8. D'une part, il appartenait au collège des directeurs de l'Union nationale des caisses d'assurance maladie, compétent en vertu de l'article L. 315-2 du code de la sécurité sociale, cité au point 1, pour fixer les conditions dans lesquelles le bénéfice de certaines prestations peut être subordonné à l'accord préalable du service du contrôle médical, d'adopter les dispositions nécessaires pour se conformer aux objectifs de la directive du Conseil du 21 décembre 1988 et, à ce titre, d'imposer la motivation des décisions de soumission à accord préalable. Toutefois, en l'espèce, la décision attaquée satisfait directement à l'exigence de motivation résultant de l'article 6 de la directive du Conseil du 21 décembre 1988, alors même que la décision du 24 juin 2014 relative à la procédure d'accord préalable prévue à l'article L. 315-2 du code de la sécurité sociale ne prévoit pas une telle obligation. Par suite, l'illégalité, sur ce point, de la décision du 24 juin 2014 est restée sans incidence sur la légalité de la décision attaquée.

9. D'autre part, il résulte également de l'article 6 de la directive du Conseil du 21 décembre 1988 que l'exigence d'un accord préalable du service du contrôle médical pour bénéficier d'une prestation de l'assurance maladie, maternité et invalidité doit être fondée sur des critères ayant fait l'objet d'une publication et d'une communication à la Commission. Toutefois, ces critères ont été fixés par l'article L. 315-2 du code de la sécurité sociale et par la décision du 24 juin 2014 et aucune disposition n'imposant leur communication préalablement à l'adoption de l'acte qui les définit, la société requérante ne peut utilement soutenir que le défaut de communication, à le supposer avéré, serait de nature à entacher d'illégalité la décision du 24 juin 2014.

10. Il suit de là que les moyens tirés, par la voie de l'exception, de l'illégalité de la décision du 24 juin 2014 doivent être écartés.
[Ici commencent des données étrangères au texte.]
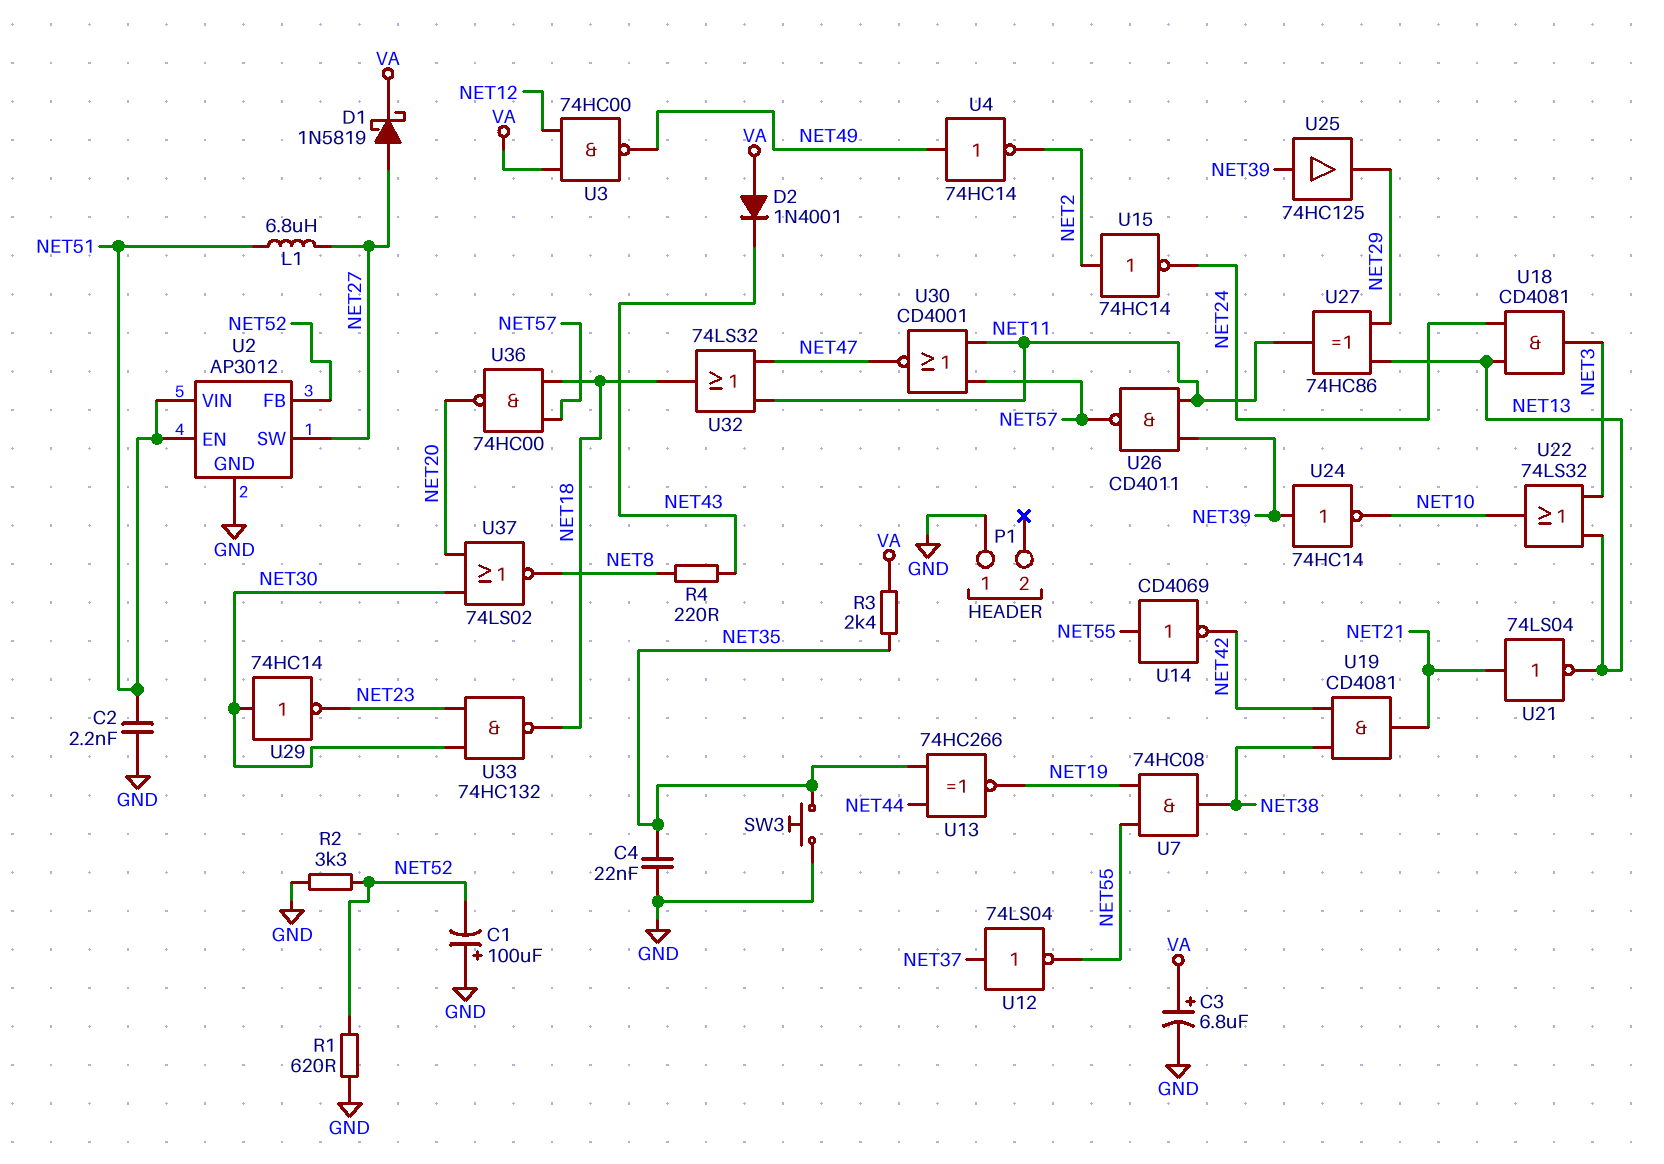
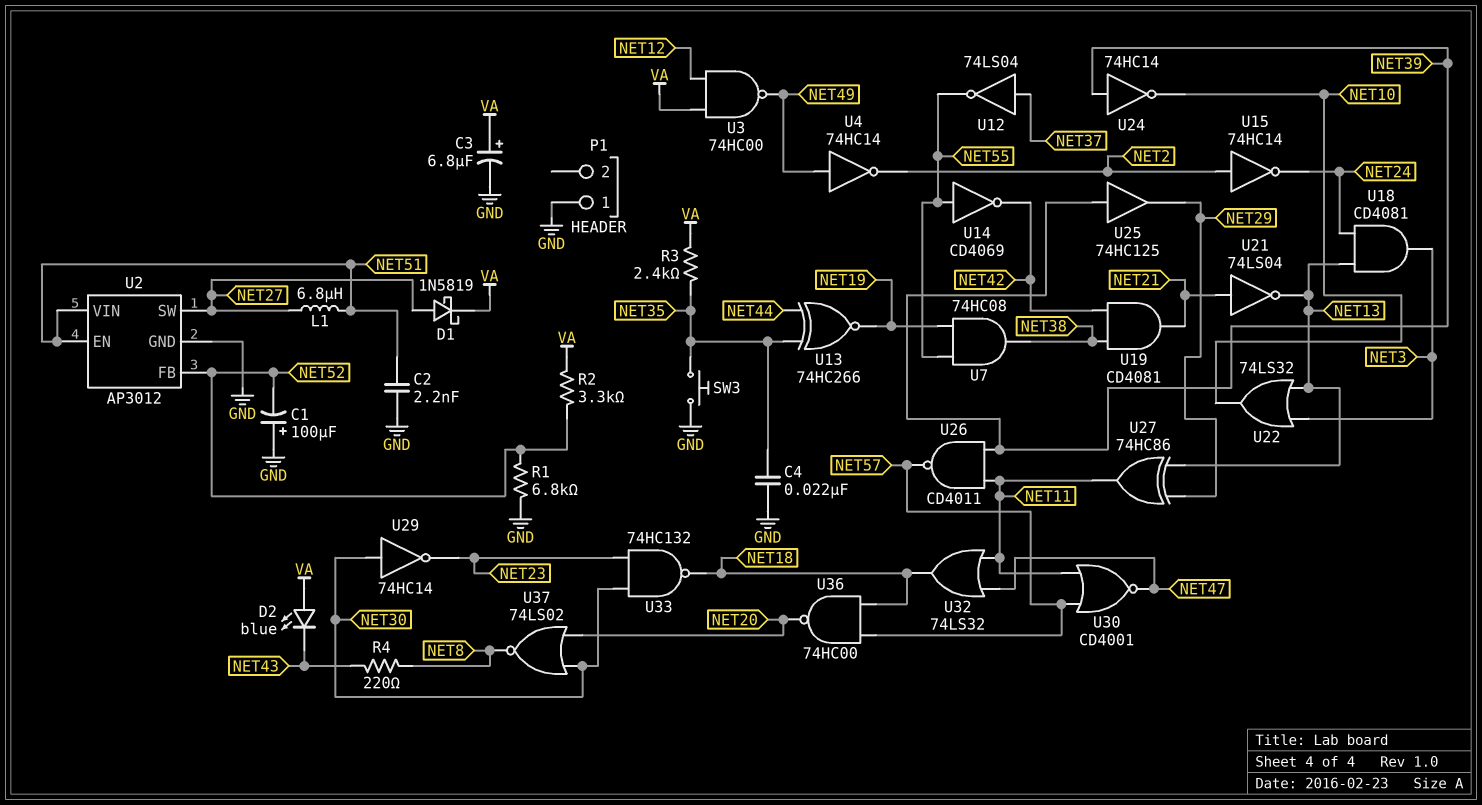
D2: diode 1N4001 (A VA, K NET43) -> LED blue (A VA, K NET43)
R1: 620 (GND, NET52) -> 6.8k (GND, NET52)
R2: 3.3k (GND, NET52) -> 3.3k (NET52, VA)

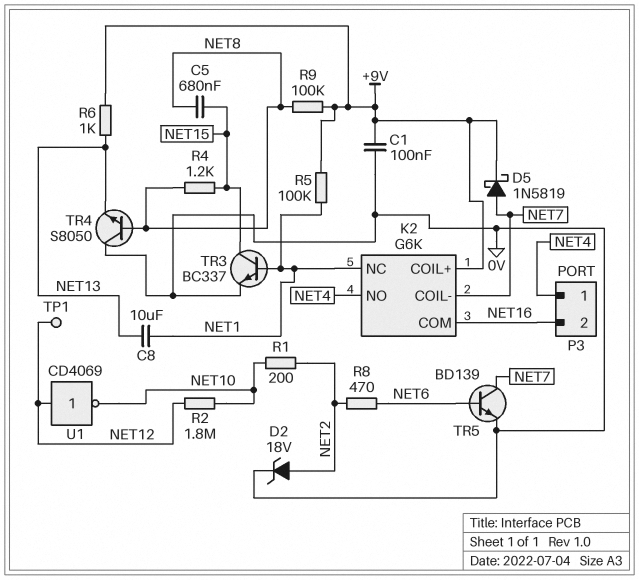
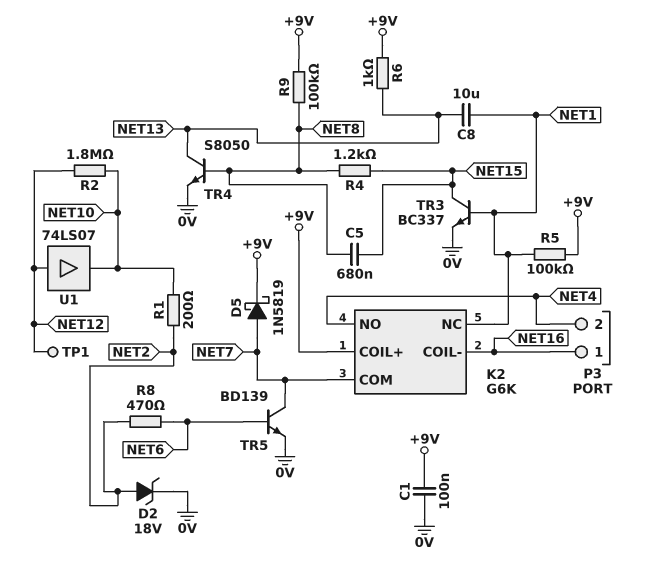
K2 pin COIL-: NET7 -> NET16
K2 pin COM: NET16 -> NET7
P3 pin 1: NET4 -> NET16
P3 pin 2: NET16 -> NET4
TR4: NPN S8050 (B NET8, C 0V, E NET13) -> NPN S8050 (B NET8, C NET13, E 0V)
U1: NOT CD4069 (in NET12, out NET10) -> buffer 74LS07 (in NET12, out NET10)

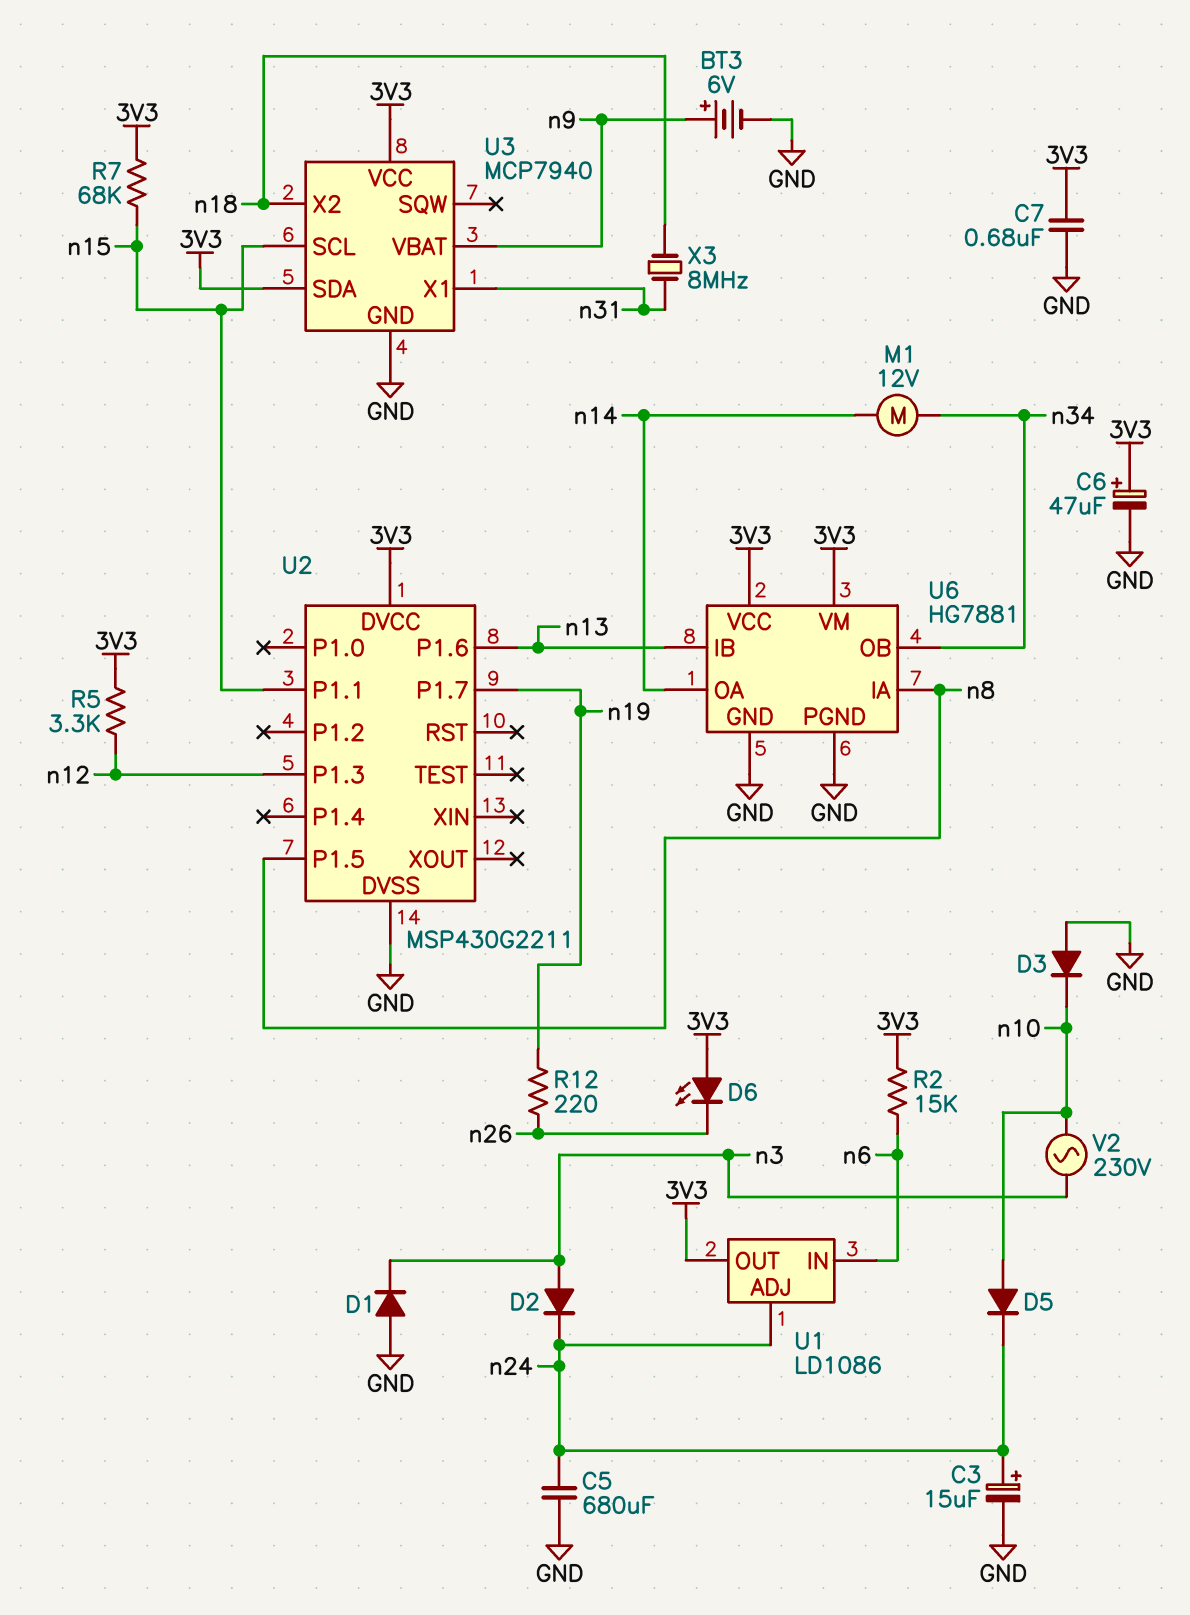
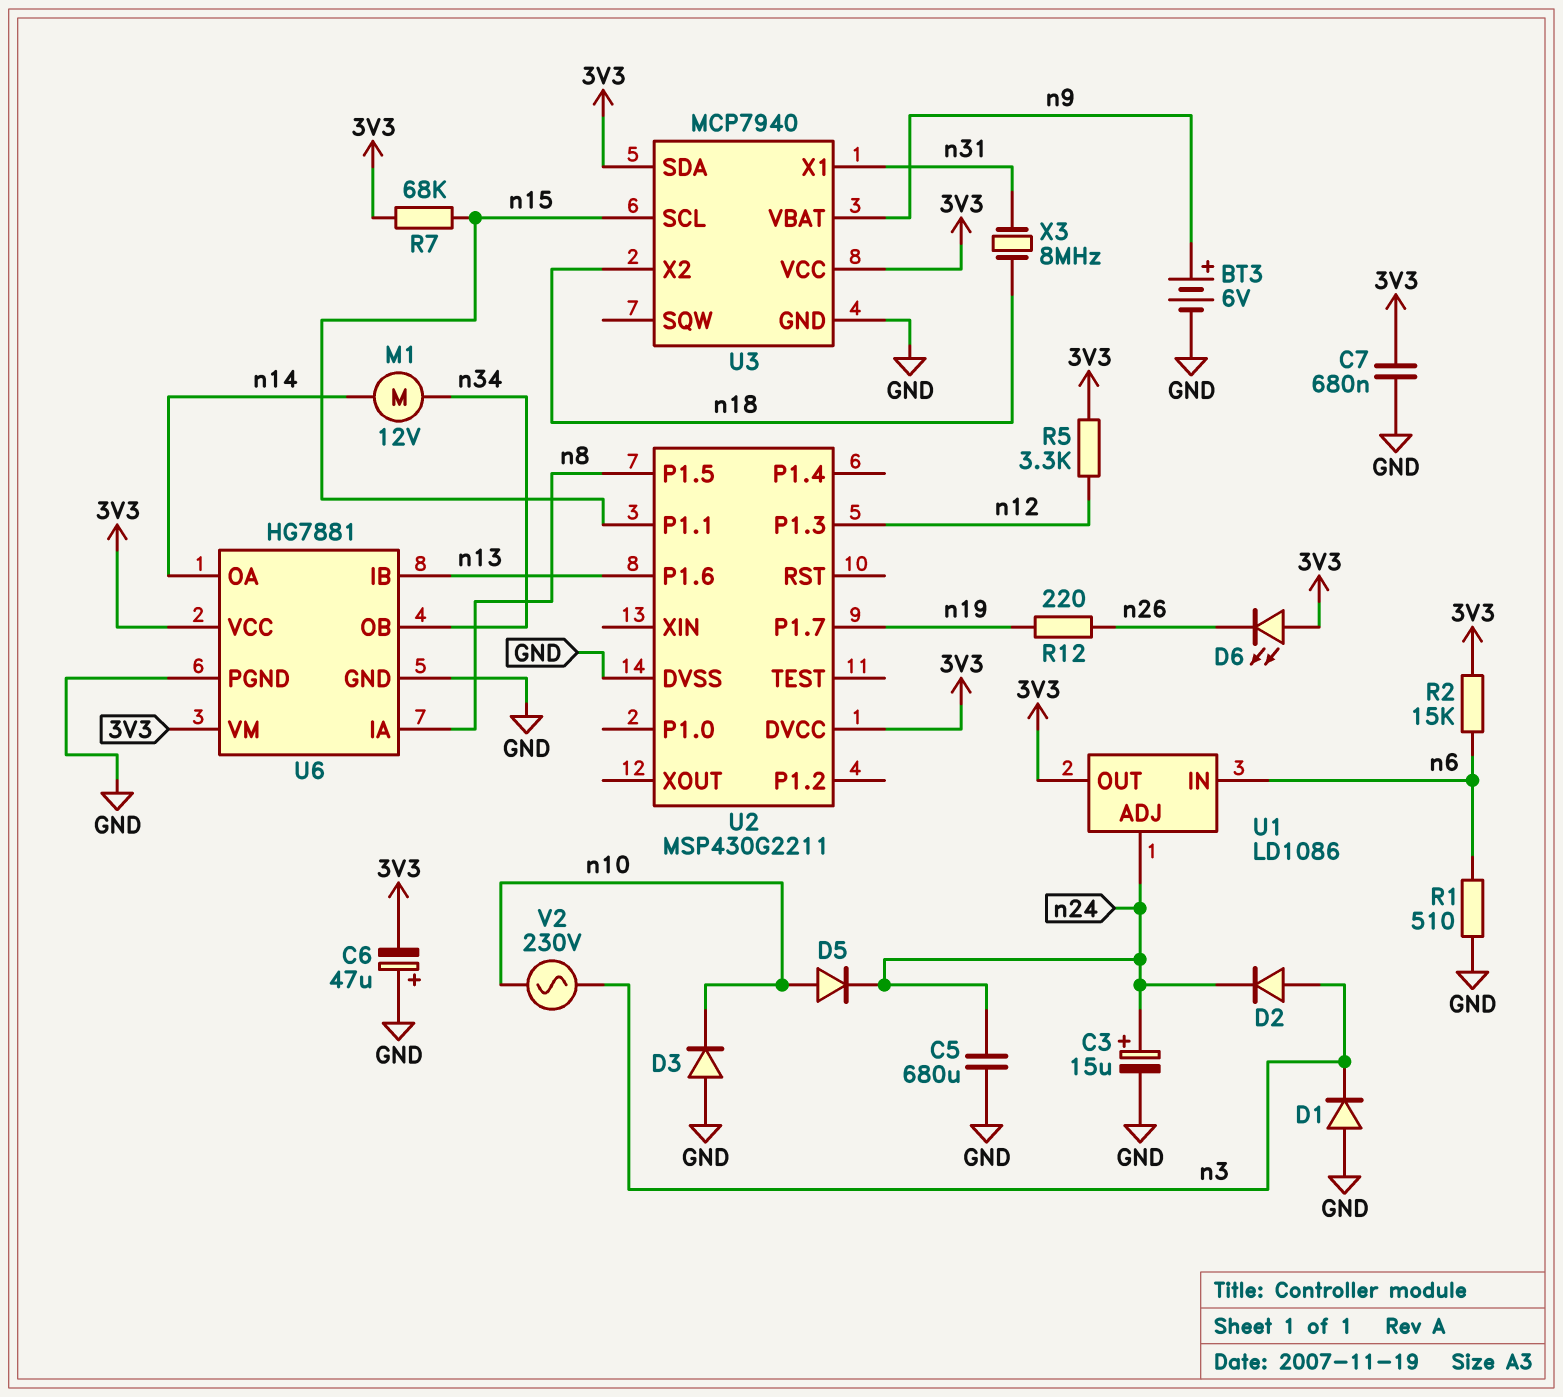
C6: 47uF (plus 3V3, minus GND) -> 47uF (plus GND, minus 3V3)
R1: none -> 510 (GND, n6)

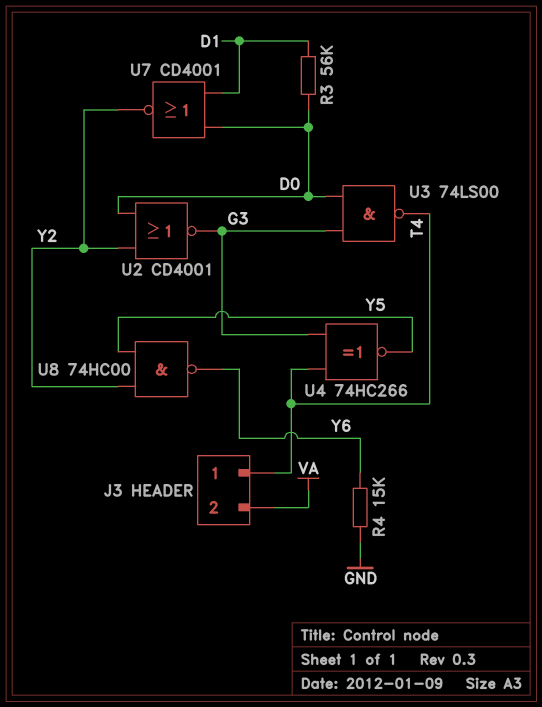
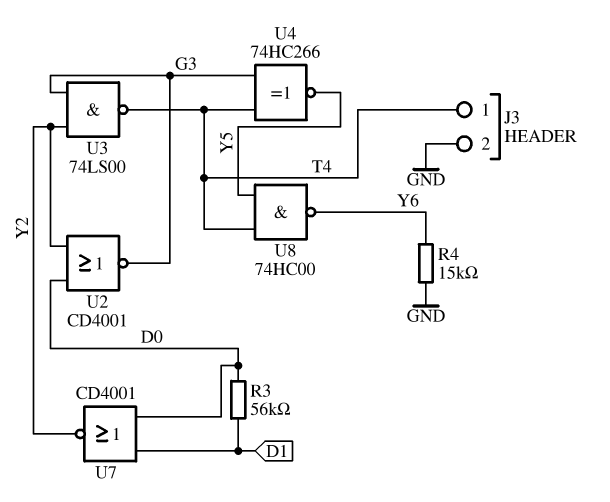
J3 pin 2: VA -> GND
U3: NAND 74LS00 (in D0, in G3, out T4) -> NAND 74LS00 (in G3, in Y2, out T4)
U8: NAND 74HC00 (in Y2, in Y5, out Y6) -> NAND 74HC00 (in T4, in Y5, out Y6)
Sur le principe et les modalités de la soumission à accord préalable :

11. En premier lieu, il résulte des dispositions de l'article L. 315-2 du code de la sécurité sociale que l'accord préalable du service du contrôle médical peut notamment être exigé pour les prestations dont " le caractère particulièrement coûteux doit faire l'objet d'un suivi particulier afin d'en évaluer l'impact sur les dépenses de l'assurance maladie ". A cet égard, la décision du collège des directeurs de l'Union nationale des caisses d'assurance maladie du 24 juin 2014 précise que : " le caractère particulièrement coûteux de la prestation s'apprécie soit pour des prestations qui sont intrinsèquement coûteuses, soit pour des prestations dont l'utilisation massive ou non conforme aux recommandations engendre un coût global important pour l'assurance maladie ".

12. En l'espèce, la décision attaquée est fondée sur " le caractère particulièrement coûteux de la prise en charge de la rosuvastatine par l'assurance maladie ainsi que le non-respect des recommandations de la Haute Autorité de santé ".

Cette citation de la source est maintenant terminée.